The move to change the rules of arms trade is in line with the NDA government’s plan to strike a balance between the need to punish errant defence contractors and to keep the forces operation ready, as reported first by HT on July 23.
Parrikar said the government would release guidelines by February on hiring “representatives” to facilitate arms trade, factoring in the military’s interests at a time the defence procurement policy is being overhauled to obliterate the UPA administration’s rigid approach.
Being the world’s biggest arms importer, with Russia as its prime supplier from 2009 to 2013, the country could ill-afford to continue with its blanket bans on defence firms and persist with a depleted armoury of knocked down equipment, an expert said.
The main beneficiary of the NDA government’s flexible approach is the state-owned Bharat Earth Movers Limited (BEML), which has been allowed to source spares for Tatra military trucks as long as it does not deal with the British subsidiary of the firm banned by the UPA administration.
Heavy vehicle maker Tatra was banned in March 2012 after then army chief General VK Singh’s allegations that he was offered bribe to clear “sub-standard trucks” supplied by the company to the army.
“The banned company is Tatra UK and we have permitted BEML to deal with the original company which is owned by different people now,” Parrikar said. Other than Tatra, Rolls-Royce and Finmeccanica would also benefit from the revised policy.
The NDA government has allowed the IAF and the navy to procure spare parts for aircraft engines from Rolls-Royce despite the British engineering giant coming under the scrutiny for a bribery scandal in March.
Italian defence giant Finmeccanica, which had a Rs 3,600 crore deal with India for VVIP helicopters, was among a number of companies blacklisted during UPA defence minister AK Antony’s term. The Narendra Modi government in August allowed Finmeccanica and its subsidiary Agusta Westland to carry out existing contracts, though the bar on participating in future tenders remained.
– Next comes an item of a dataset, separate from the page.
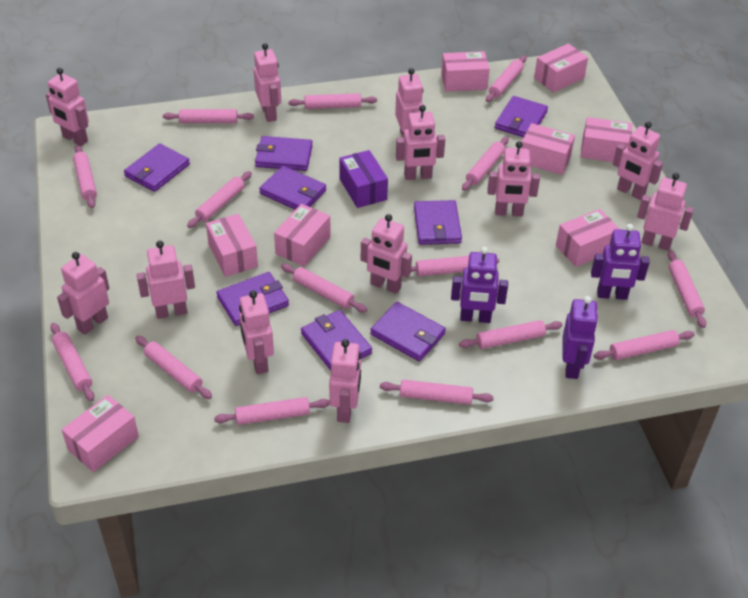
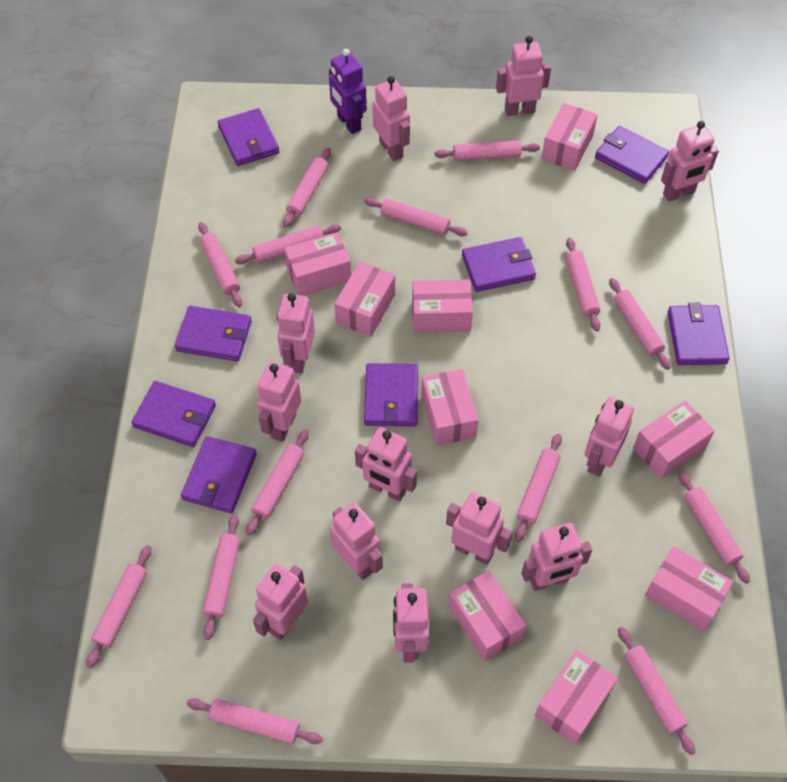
pink box: 8 -> 9
pink rolling pin: 15 -> 14
purple box: 1 -> 0
purple robot: 3 -> 1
“Finmeccanica has 39 subsidiaries. Should we stop dealing with all 39? I don’t agree. The military needs equipment,” Parrikar said.
The minister stressed the need to let foreign vendors approach a possible deal through agents, whom he preferred to call representatives or technical consultants perhaps to allay fears in a country which looks at such negotiators with suspect because of a rash of bribery scandals — the most infamous being Italian businessman Ottavio Quattrocchi in the Bofors scam.
Parrikar said the expenses incurred by the “representatives” could be reimbursed but there was no question of paying them success fee or commission. “That means you cannot get a bonus out of an order, you cannot get success fees out of order, you cannot get percentage out of this ... You can definitely appoint a person for certain fees provided you disclose it to the defence department in advance.”